Na czołówkę z policją. Już wiemy, dlaczego patrol nie zareagował
Otrzymaliśmy komentarz Policji w sprawie głośnego zdarzenia do jakiego doszło na drodze w miejscowości Strzelewo. Wiemy już dlaczego patrol nie zareagował na szaleńczy manewr kierowcy białego busa, który niemal staranował radiowóz.
Opisywane zdarzenie miało miejsce w ubiegły piątek na drodze krajowej nr 10 w miejscowości Strzelewo. Cała sytuacja została zarejestrowana przez kamerę samochodową zamontowaną w pojeździe jednego ze świadków i opublikowana w internecie.

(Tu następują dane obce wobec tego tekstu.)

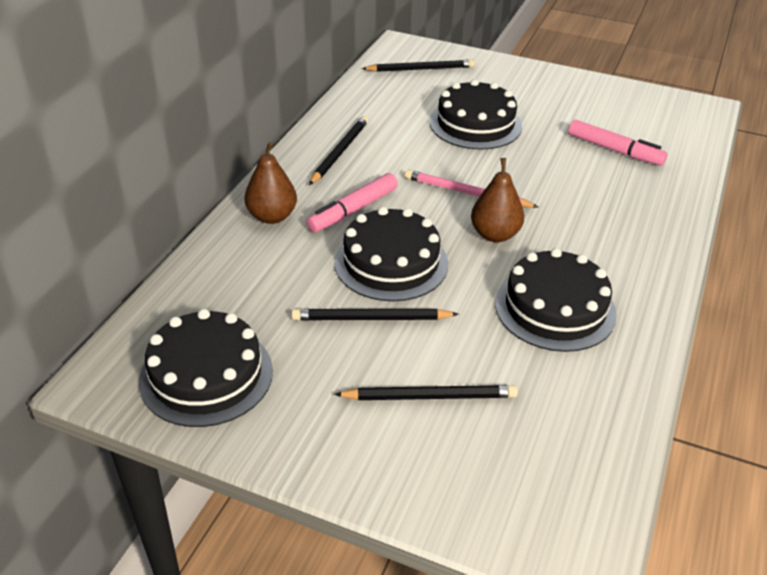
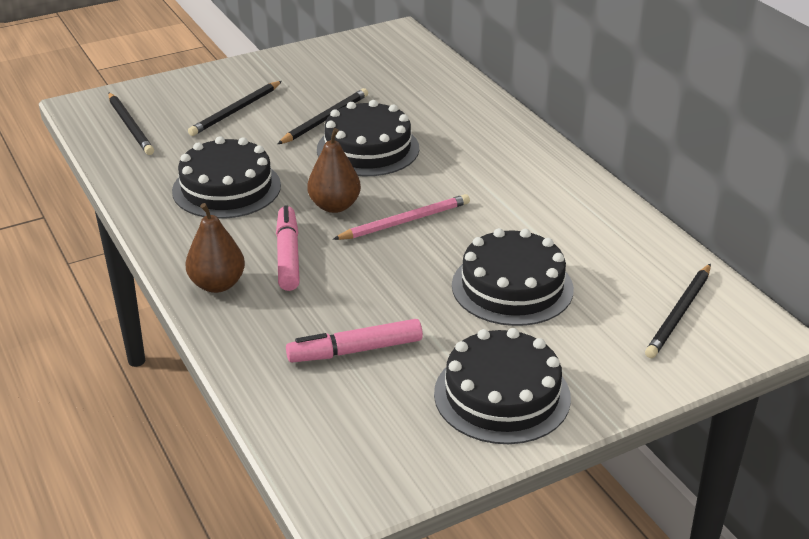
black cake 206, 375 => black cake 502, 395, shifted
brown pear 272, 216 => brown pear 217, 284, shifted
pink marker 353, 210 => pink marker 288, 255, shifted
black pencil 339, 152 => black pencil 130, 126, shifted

Niemal wjechał w radiowóz. Policjanci pojechali dalej
Na nagraniu widzimy jak kierowca białego busa wyprzedza inne pojazdy w miejscu objętym zakazem - na podwójnej linii ciągłej. W pewnym momencie omal nie taranuje nadjeżdżającego z przeciwnego kierunku policyjnego radiowozu. Oba samochody od zderzenia dzielą zaledwie centymetry.
Kwestią, która wzbudziła największe zdziwienie oraz oburzenie wśród komentujących, była reakcja samych funkcjonariuszy. Chociaż zostali oni zmuszeni do gwałtownego hamowania, nie zdecydowali się oni na żadną interwencje i jak gdyby nigdy nic pojechali dalej.
Postanowiliśmy poprosić Policję Kujawsko-Pomorską o komentarz w tej sprawie.
Policjanci realizowali interwencję domową
Informacja dotyczące piątkowego zdarzenia dotarła na nasze skrzynki pocztowe dopiero dzisiaj. Jak czytamy w nadesłanym e-mailu:
Patrol widoczny na nagraniu realizował w tym czasie interwencję domową związaną z awanturą i przemocą domową, w której uczestniczyło również dwoje małych dzieci. Mężczyzna, który ją spowodował oddalił się przed przyjazdem patrolu i kobieta bała się jego powrotu do domu. Policjanci, po rozmowie z pokrzywdzoną i jej dziećmi, sprawdzeniu, czy potrzebują pomocy medycznej, rozpoczęli poszukiwania agresora mającego przebywać na terenie miejscowości, przez którą wówczas jechali.
Ponadto policja poinformowała, że w sprawie, popełnionego przez kierowcę pojazdu dostawczego wykroczenia policjanci z Koronowa wszczęli już postepowanie z art. 92a kodeksu wykroczeń.